Mon inspiration, je la puise de cette énergie positive que je sens en Afrique, des réalisations de la célèbre maquilleuse Pat McGrath. Elle vient également d’un travail extraordinaire que peut me présenter une toute jeune maquilleuse. Je suis donc inspirée par les grandes comme par les petites réalisations. Puis, il y a ce groupe de femmes sénégalaises sur Facebook : les ladies club. Cette dynamique positive, ces parcours extraordinaires et cette impression que chacune essaie de faire quelque chose de sa vie m’inspire énormément.

 

Qu’est-ce que votre métier vous a apporté ?

Tout. Je vis de ma passion. Ce métier m’a tout donné. J’y ai trouvé ma voie et c’est en l’exerçant que j’ai trouvé l’amour de ma vie, mon meilleur modèle en terme de forme de visage.

 

Quels sont vos projets, souhaits dans les années à venir ?

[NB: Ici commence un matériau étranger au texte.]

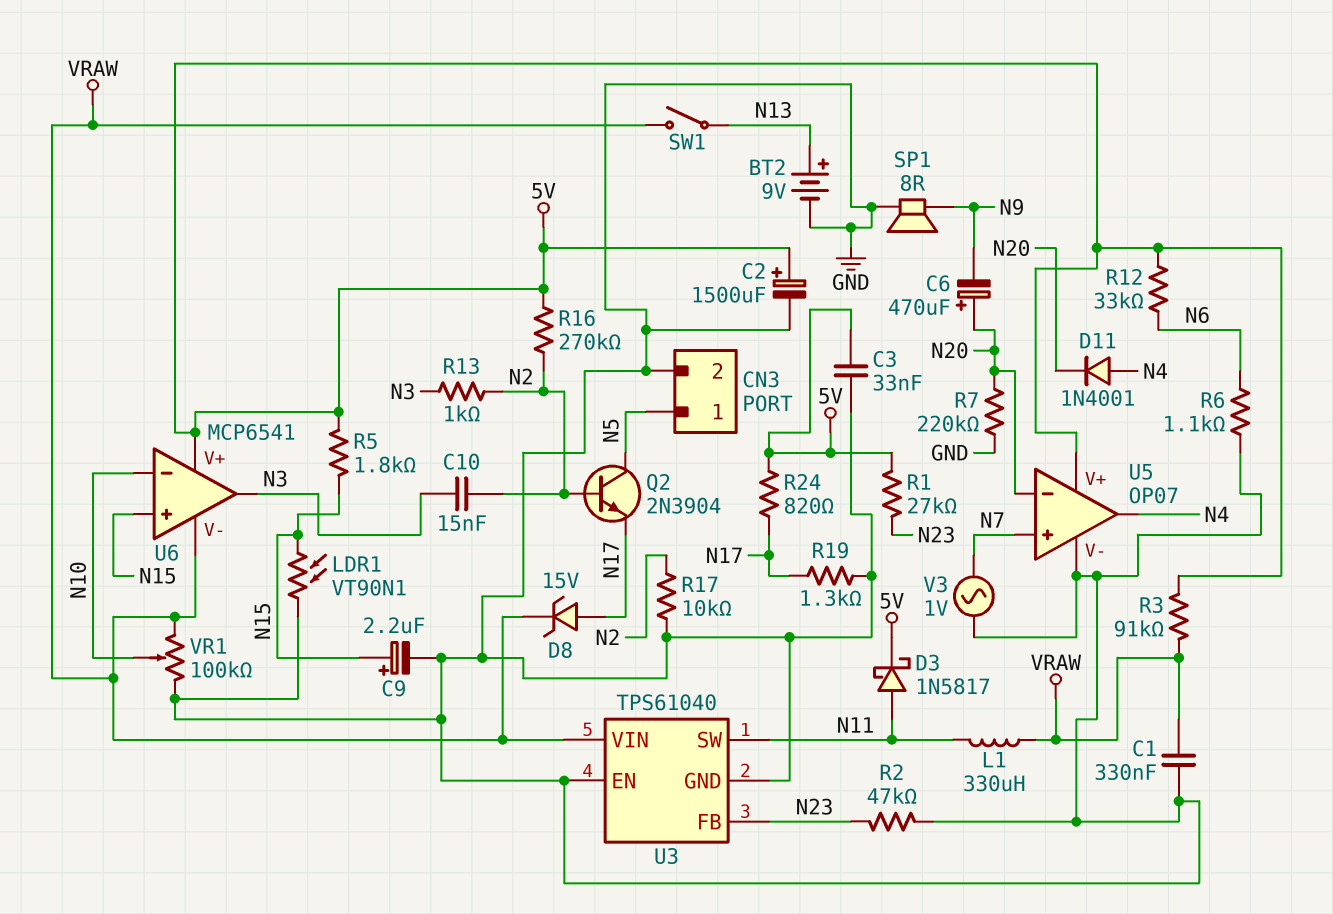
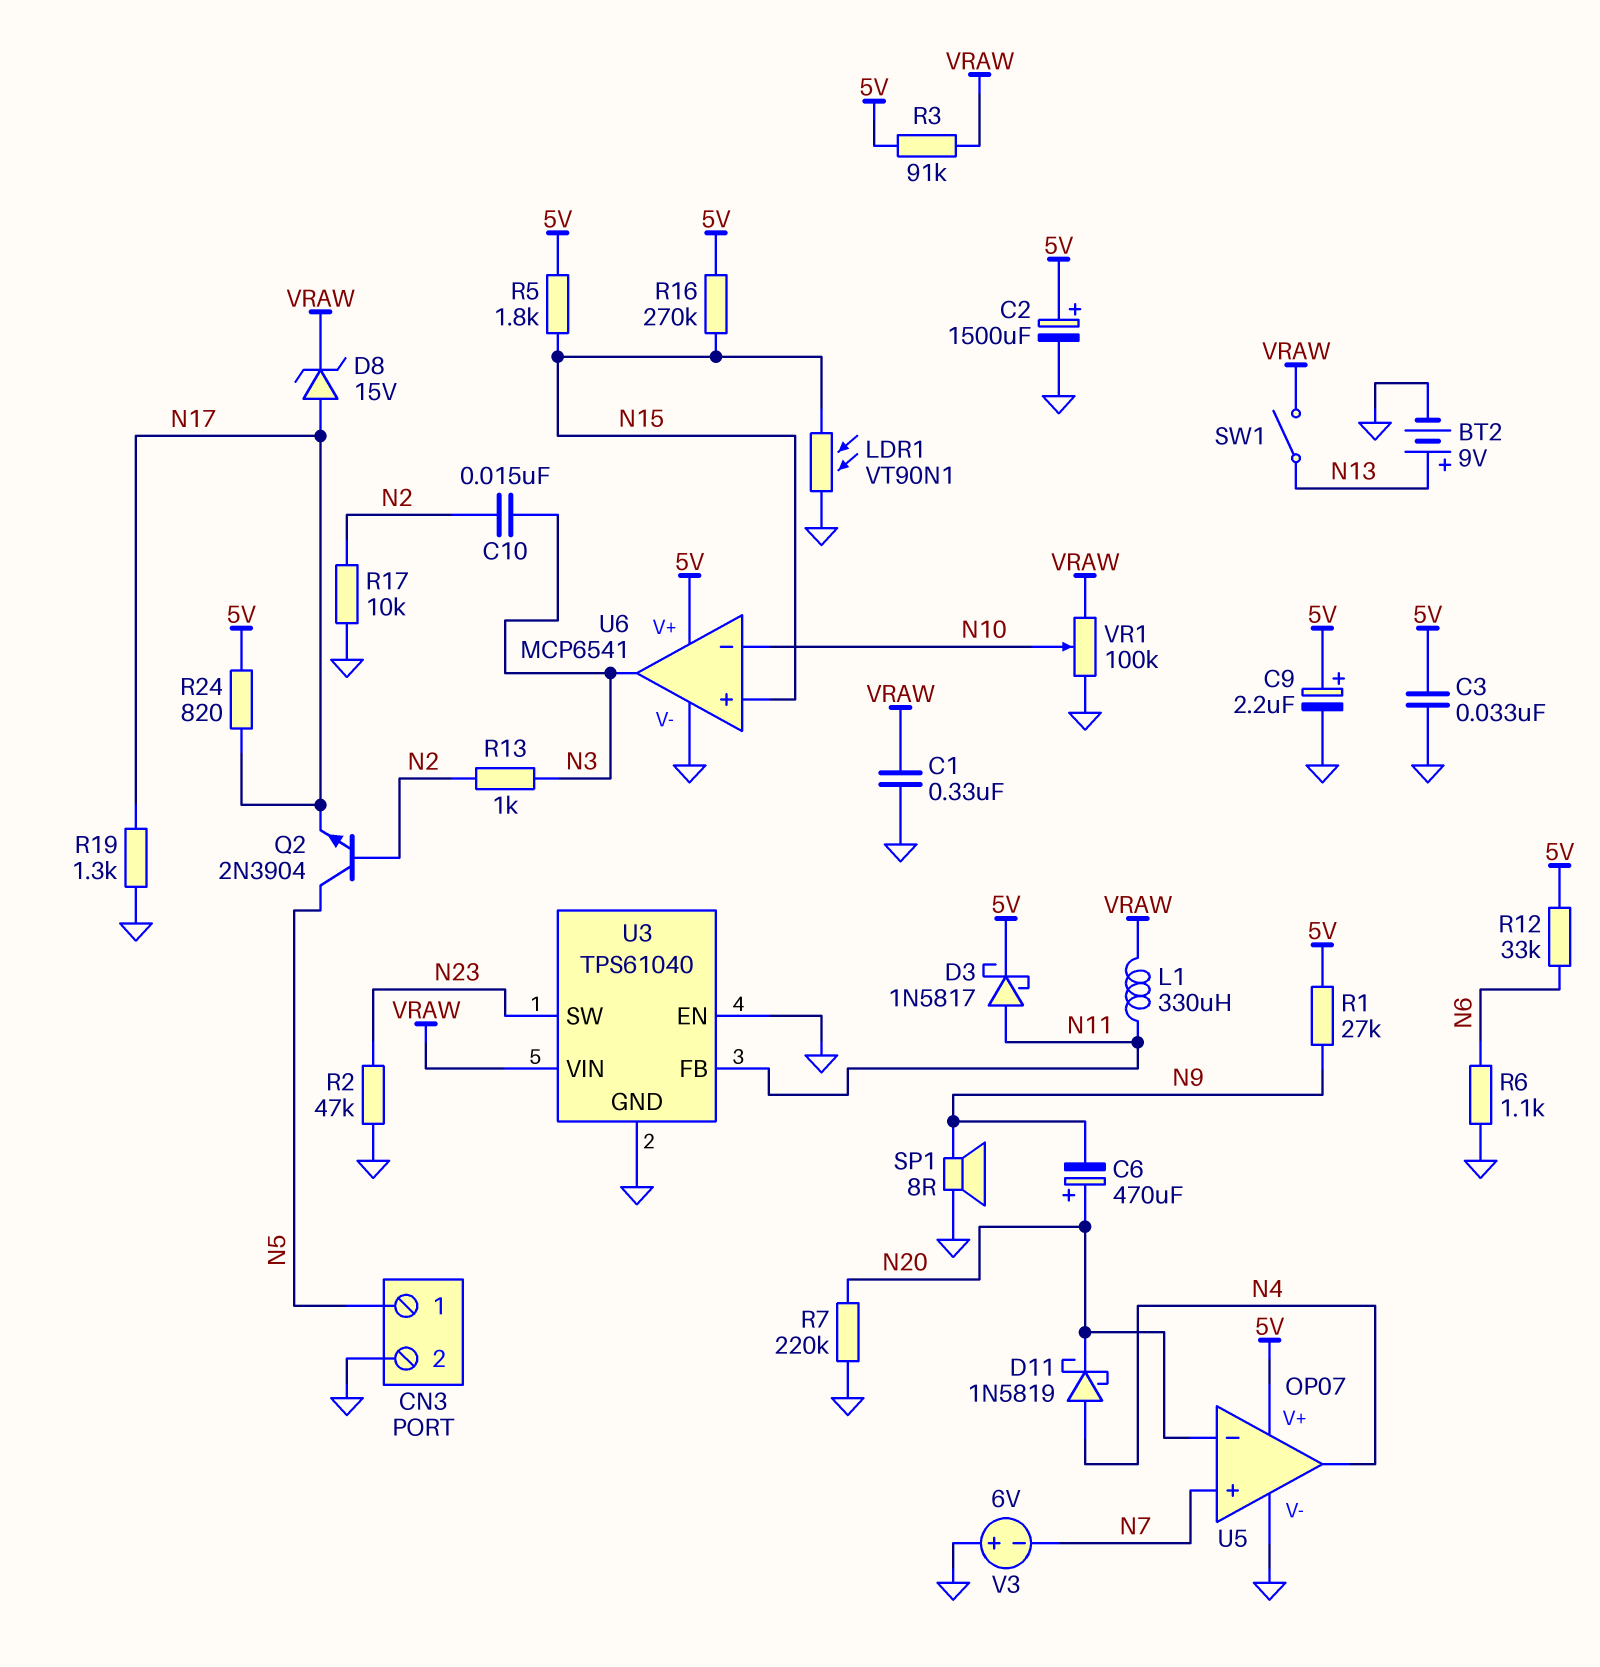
C9: 2.2uF (plus N15, minus GND) -> 2.2uF (plus 5V, minus GND)
D11: diode 1N4001 (A N4, K N20) -> schottky 1N5819 (A N4, K N20)
R1: 27k (5V, N23) -> 27k (5V, N9)
R16: 270k (5V, N2) -> 270k (5V, N15)
U3 pin FB: N23 -> N11
U3 pin SW: N11 -> N23
U6 pin V-: VRAW -> GND
V3: AC 1V (GND, N7) -> 6V (plus GND, minus N7)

Mon principal projet aujourd’hui consiste à développer mon école. Mon rêve demain est que toute cette effervescence qu’on retrouve en Afrique anglophone dans le domaine de la beauté puisse toucher la partie francophone du continent. Que moi Khady Niang Diakhaté, je puisse inviter des maquilleurs de Hollywood à venir faire des masterclass ici au Sénégal. Que des maquilleurs du Mali, du Sénégal, puissent donner des cours aux Etats Unis. Mais pour que ce vœu se réalise, il faudra l’apport de tous les autres maquilleurs de la région francophone de l’Afrique. Il nous faut trouver dans ce boom, des talents extraordinaires à mettre en avant.